La Patagonia me mata: las lunas

La tierra, esa tierra que vuela por el viento y que genera rezongos y a veces malestar, es la responsable de uno de los colores más bellos de la luna. Una tonalidad que, como dice la escritora de esta columna, sólo se consigue en estos destinos.

A veces los paisajes son como las personas.
La chispa que enamora también repele cuándo esa intensidad revela obstinación.
Pero ese cóctel único debe apurarse de un trago, porque no existiría lo uno sin lo otro.
Acá, en la Patagonia, nos pasa con la tierra.

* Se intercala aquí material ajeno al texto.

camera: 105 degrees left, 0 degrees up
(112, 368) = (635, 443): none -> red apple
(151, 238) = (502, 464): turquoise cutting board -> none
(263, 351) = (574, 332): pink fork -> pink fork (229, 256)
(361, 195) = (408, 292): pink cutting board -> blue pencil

La anárquica polvareda también es artífice del color de la luna. Por eso al verla aparecer, así de amarilla, hay que aceptar su variante incómoda. Sin pátina que lo pixele todo no habría lunas seductoras. Porque eso es lo que ocurre. Esa tierra que al volar levanta más rezongos que partículas es la que provoca el fenómeno que la pinta de amarillo.


Cuando sale, toda ella es una fruta madura, que se pierde en destellos que le dan profundidad. Un círculo fantástico que se corporiza, volviéndose un objeto de deseo. Y uno quisiera elevarse para acercarle la frente, e hincarle la nariz para aspirar su aroma, que aparenta ser tan dulce como el de un membrillo.
No dura mucho ese estado.


A medida que sube noche arriba se vuelve blanca y distante, como si alguien le pidiera recato, y, sumisa, se cubriera el escote con una seda inaccesible.
Lo cierto es que cambia. Se convierte en la luna que suelen mirar otros, los que viven alejados de este confín ventoso dónde la polvareda reina, y es capaz de estos bellos artificios.

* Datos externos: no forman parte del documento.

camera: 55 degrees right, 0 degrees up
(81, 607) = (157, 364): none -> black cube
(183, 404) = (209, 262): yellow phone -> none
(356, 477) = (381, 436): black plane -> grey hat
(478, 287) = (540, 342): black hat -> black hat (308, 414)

La luna XXX es sólo patagónica. Acá muestra sus mieles, y nos deja entrever lo que esconde su vestido de puritana.
“La atmósfera terrestre actúa como un filtro cuando miramos el cielo, y el polvo en suspensión provoca que la luna muestre ese tono. Se aprecia sobre todo cuando sale. Y como en la Patagonia el clima produce que esa tierra nos acompañe siempre, ese color ya es característico”, contó Denis Martínez, un astrónomo aficionado que invita a vecinos y a turistas a descubrir los cielos del balneario Las Grutas.


Explicación científica aparte, yo prefiero resumir que el lado glorioso de tanta aridez que busca pista es esa magia que cada noche nos deslumbra.
Les sugiero que actúen como yo. Ya no rezonguen.


Hagan la vista gorda cuándo un médano completo se filtre por debajo de la puerta. Porque esa misma tierra es la que amarillea la inmensidad nocturna. Y pinta de impudicia nuestras lunas, que acá posan, más encendidas que el sol. Sensuales y sin censura.